Oceans Apart || desertgourd + cagedbirdnomore
@cagedbirdnomore
There was nothing quite like feeling the very floor shift beneath your feet as if it might give way at any second. Nothing like training a hawk’s eye on the wind and clouds, aware that even the smallest miscalculation could send them miles off course or into the eye of a storm, and straight to their doom. Nothing like a seasickness that no amount of herbal remedies could abate.
Gaara despised the ocean.
The crew he had hired - foreign, but allies; few from the Land of Wind had seen bodies of water larger than the wells from which they drew it, much less navigate a ship on one - busied themselves day and night to maintain proper course. Most voyages did not require such strict calculations, he had been told. Most voyages identified their destination by way of a popular land mark: A dock, a bustling trading port, even some unexplored cove mapped out by nothing but an ‘x’ on a map and a crude, forgotten flag stuck in the sand. Most voyages ended with all crew members still alive.

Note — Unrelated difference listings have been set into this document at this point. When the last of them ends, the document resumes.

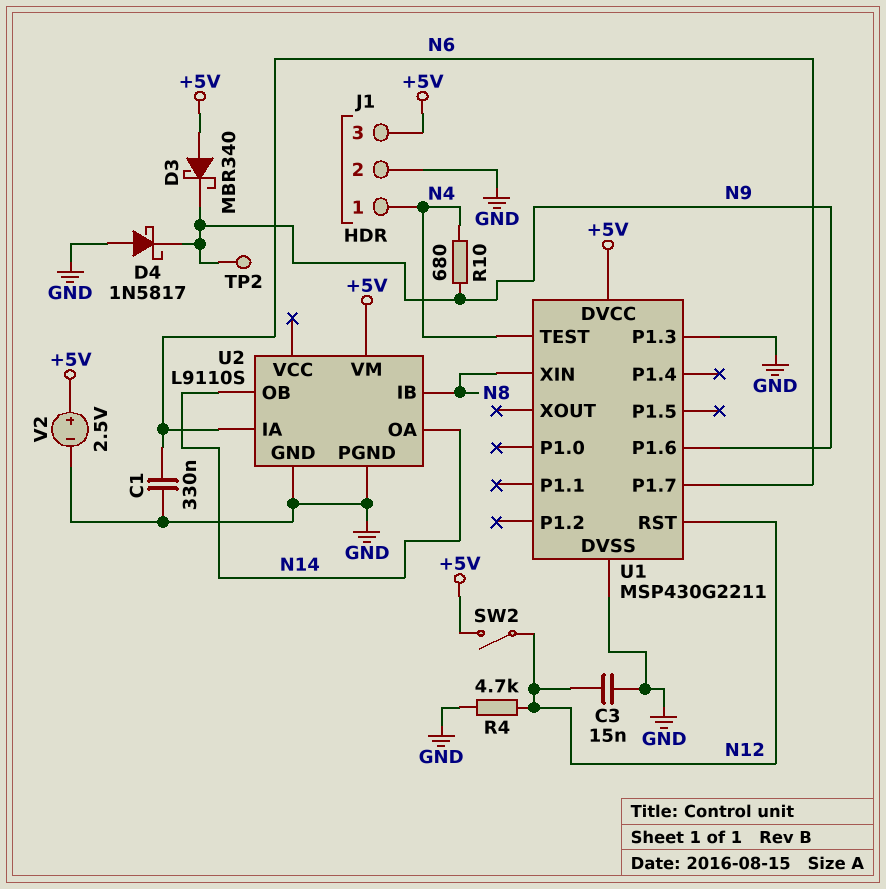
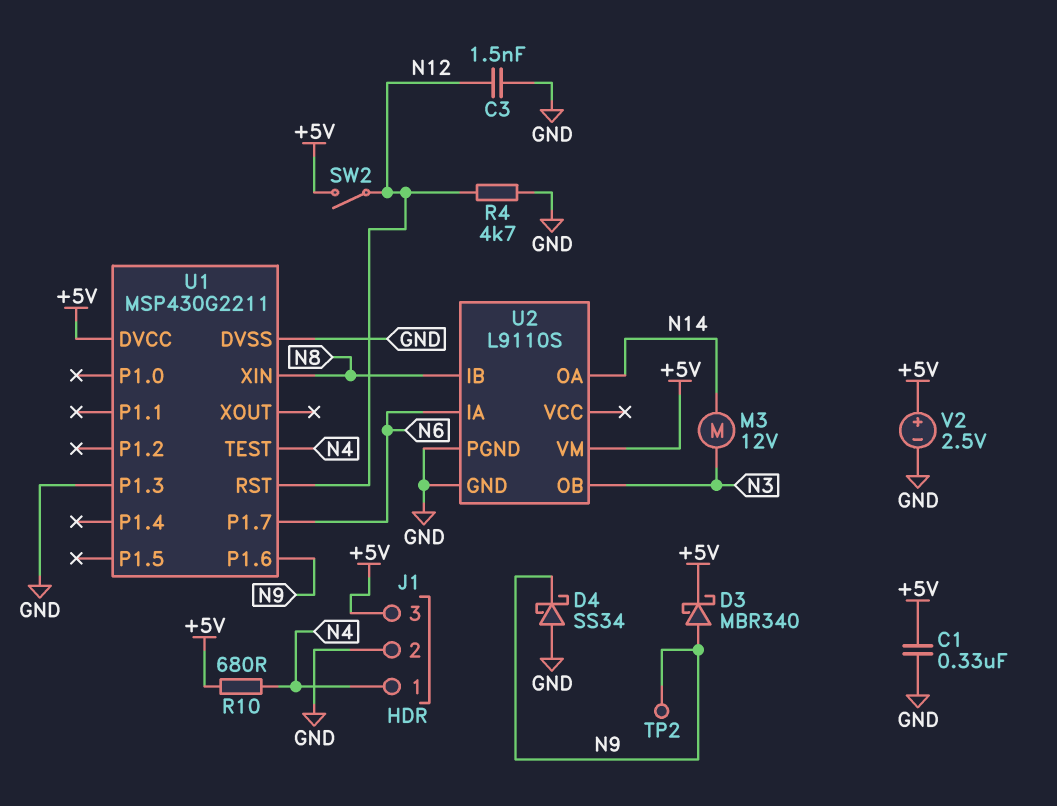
C1: 330nF (GND, N6) -> 330nF (+5V, GND)
C3: 15nF (GND, N12) -> 1.5nF (GND, N12)
D3: schottky MBR340 (A +5V, K N9) -> schottky MBR340 (A N9, K +5V)
D4: schottky 1N5817 (A GND, K N9) -> schottky SS34 (A GND, K N9)
M3: none -> motor 12V (N3, N14)
R10: 680 (N4, N9) -> 680 (+5V, N4)
U2 pin OB: N14 -> N3

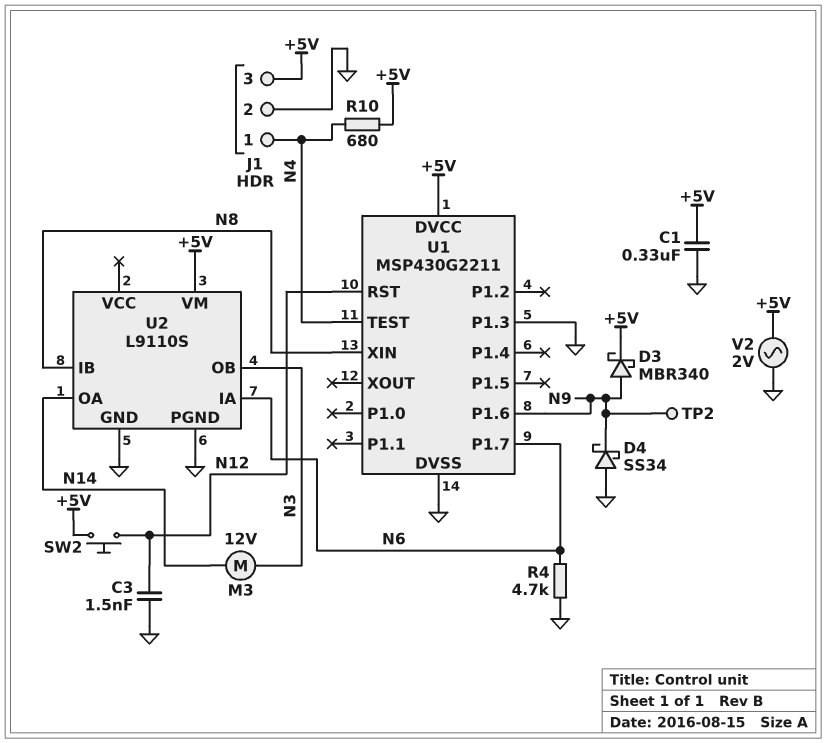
R4: 4.7k (GND, N12) -> 4.7k (GND, N6)
SW2: switch (+5V, N12) -> button (+5V, N12)
V2: 2.5V (plus +5V, minus GND) -> AC 2V (+5V, GND)

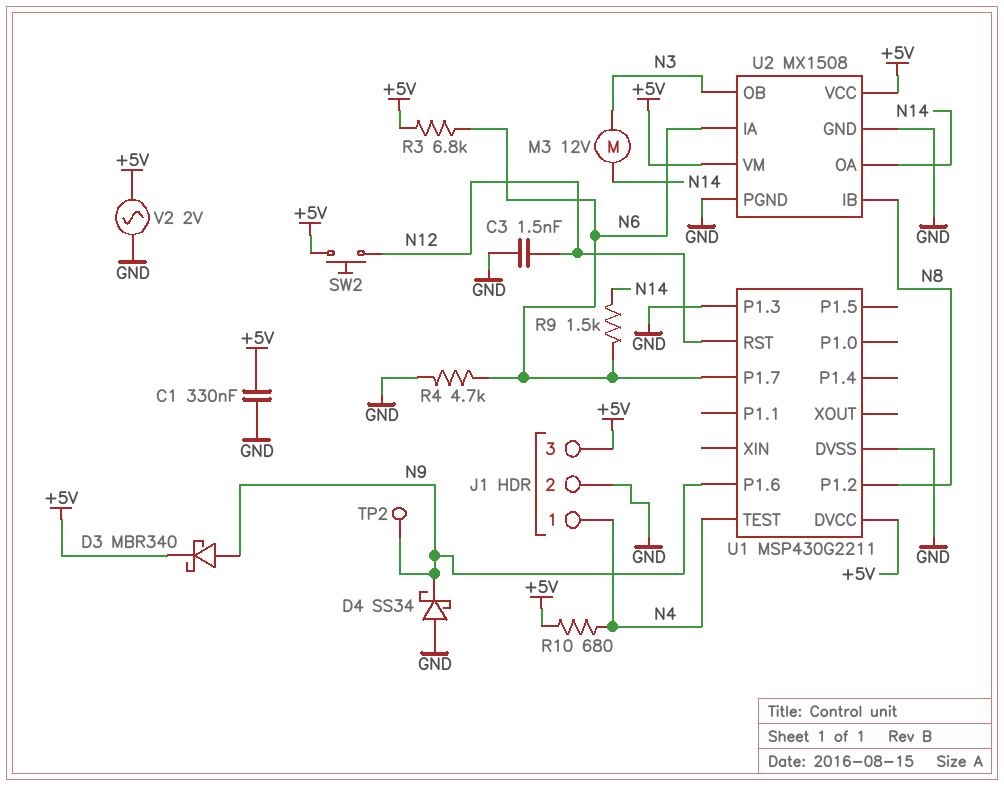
R3: none -> 6.8k (+5V, N6)
R9: none -> 1.5k (N6, N14)
U1 pin P1.2: none -> N8
U1 pin XIN: N8 -> none
U2: L9110S -> MX1508
U2 pin VCC: none -> +5V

For two days they sailed. Gaara spent most of this time peering into the distance from the deck, although he did not know what it was they sought; none of them knew more than rumours. Early dawn found him bow-side, eyes stuck on the horizon. He had wrapped his shawl tight around him. The stale desert air to which he was so accustomed in no way compared to the salty winds scoring his cheeks as red as his hair, and sending a chill straight through his robes to his bones.
Two days and change, the captain had said, but the skies had been clear and the waves had been good to them. The sun had not yet risen fully when a shout came from mid-deck.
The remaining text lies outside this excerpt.